Also, it is a myth that Macbooks don't have problems: my girlfriend's Macbook Pro got a "No wifi hardware found" error since updating to OS X Mavericks and the problem hasn't been solved even after we tried everything including replacing the wifi card. Since Macbooks are not as widespread; it is actually even harder to solve problems when you get them. 

That said, the retina Macbook Pro is not that bad, it can be good for photo and video editing, although overpriced. The Macbook Air, on the other hand, I would not recommend to anyone unless you really want those extra two hours of battery life or wanna show off or something. But yeah, value for money? Absolutely not. That's not their target market at all.


----------



## ajayritik (Aug 16, 2014)

Main purpose would be for browsing etc. Not any development work. Just wanted to experience an Apple Product and find out if it's worth the price. I have heard lots of good things about it so just wanted to try.


----------



## Anorion (Aug 16, 2014)

^let us know! 
-you can use it for 10+ years, no problem
-the resale value is great, you can recover a hefty chunk of your investment later on if you want to upgrade 
-the operating system and updates are FREE


----------



## ajayritik (Aug 16, 2014)

So which one should I go for? 
I see one's starting from 60k till 1 Lakh 70k.


----------



## Imperial_Raj (Aug 16, 2014)

^^ Depends on your budget.


----------



## ankush28 (Aug 16, 2014)

ajayritik said:


> Main purpose would be for browsing etc. Not any development work. Just wanted to experience an Apple Product and find out if it's worth the price. I have heard lots of good things about it so just wanted to try.





ajayritik said:


> So which one should I go for?
> I see one's starting from 60k till 1 Lakh 70k.



buying mac just for browsing? 
Thats pure waste of money..Just because you want to *try* Mac OS.

I'd say get chromebook instead(Upcoming nvidia k1 based or i3 one) or get cheap netbook and load Elementary OS.. Use it for 2-3 years and buy something new... much better than using mac for 10 years.

Software updates are free but most recent updates will eventually require new hardware. (say after 3-4 years)


----------



## Subhankar Mondal (Aug 17, 2014)

*Re: The Offtopic Thread V1: Life Support Edition*



srkmish said:


> If i had the money( 50-60k), i would never buy a windows laptop. After all these years, still pathetic battery life. On the other hand,  macbook air 11 and 13 inch give 11- 13 hours battery life.
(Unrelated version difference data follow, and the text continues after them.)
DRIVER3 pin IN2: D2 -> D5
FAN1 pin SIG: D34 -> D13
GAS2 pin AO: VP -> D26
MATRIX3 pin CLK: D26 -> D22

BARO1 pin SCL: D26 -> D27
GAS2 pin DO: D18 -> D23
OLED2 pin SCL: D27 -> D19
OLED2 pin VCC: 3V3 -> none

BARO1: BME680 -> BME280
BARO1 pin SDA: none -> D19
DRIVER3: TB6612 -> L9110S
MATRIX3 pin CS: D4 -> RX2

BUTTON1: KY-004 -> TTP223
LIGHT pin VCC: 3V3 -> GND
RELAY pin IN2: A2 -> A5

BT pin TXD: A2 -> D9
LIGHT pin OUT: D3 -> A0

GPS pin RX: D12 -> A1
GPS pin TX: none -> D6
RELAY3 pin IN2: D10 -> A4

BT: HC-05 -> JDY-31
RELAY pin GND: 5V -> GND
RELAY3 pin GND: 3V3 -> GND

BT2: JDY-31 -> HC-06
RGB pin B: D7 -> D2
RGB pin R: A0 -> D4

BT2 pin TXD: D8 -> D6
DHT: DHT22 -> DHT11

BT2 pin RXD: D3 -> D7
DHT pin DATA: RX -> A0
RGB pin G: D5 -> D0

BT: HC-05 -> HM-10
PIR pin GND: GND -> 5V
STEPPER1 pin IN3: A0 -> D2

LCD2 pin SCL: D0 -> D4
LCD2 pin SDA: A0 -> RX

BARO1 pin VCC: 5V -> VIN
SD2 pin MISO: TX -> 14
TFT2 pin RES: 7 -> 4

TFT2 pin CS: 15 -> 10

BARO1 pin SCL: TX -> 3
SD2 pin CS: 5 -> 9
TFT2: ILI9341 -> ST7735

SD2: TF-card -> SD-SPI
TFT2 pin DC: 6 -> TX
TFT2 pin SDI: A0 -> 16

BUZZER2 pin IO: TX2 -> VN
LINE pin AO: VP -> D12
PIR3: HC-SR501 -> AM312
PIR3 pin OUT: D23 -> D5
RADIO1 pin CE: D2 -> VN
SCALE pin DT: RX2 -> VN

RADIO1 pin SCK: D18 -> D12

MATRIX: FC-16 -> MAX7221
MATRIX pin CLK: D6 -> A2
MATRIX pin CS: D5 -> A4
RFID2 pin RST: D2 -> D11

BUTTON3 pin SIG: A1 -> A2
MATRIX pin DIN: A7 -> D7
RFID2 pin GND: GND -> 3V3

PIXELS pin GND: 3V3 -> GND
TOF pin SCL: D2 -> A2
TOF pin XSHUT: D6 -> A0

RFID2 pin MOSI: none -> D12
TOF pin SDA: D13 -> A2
If one is not into gaming/heavy duty tasks, macbook air is a better option. Even macbook pro 13 inch with retina display has a battery life of 9 hours. The below article is one of my favs as to how macbook air is a total game changer with respect to battery life.
> 
> The new MacBook Air: Just how good is the new battery life?


Which laptop will you suggest for heavy gaming? why mac is not good for gaming?


----------



## Anorion (Aug 17, 2014)

^


I had to argue with a macbook user, that his macbook was fine with gaming. It's just such deeply ingrained bias against macs and gaming, that even if the situation changes (and it is, steam has a modest library of mac games), people, even macbook users, will continue to say "eh macbooks are not for gaming" for years. there are some fun casual games on mac app store which I wish were available on windows. eg: rc mini racers 

some games you can play on macs without bootcamp include Limbo, Bioshock : Infinite, Tropico 4, Star Wars : Jedi Knight Academy, Psychonauts, Call of Duty : Black Ops, LOTR : War in the North, Star Wars : Knights of the Old Republic... point is, there is no dearth of good games to play natively  

the content on the mac app store is awesome and with constant stream of new stuff, and price drops (to free also), at least better than the windows store. 



ajayritik said:


> So which one should I go for?
> I see one's starting from 60k till 1 Lakh 70k.



 get 13" macbook pro, or if you like 15"


----------



## aaruni (Aug 17, 2014)

ankush28 said:


> Software updates are free but most recent updates will eventually require new hardware. (say after 3-4 years)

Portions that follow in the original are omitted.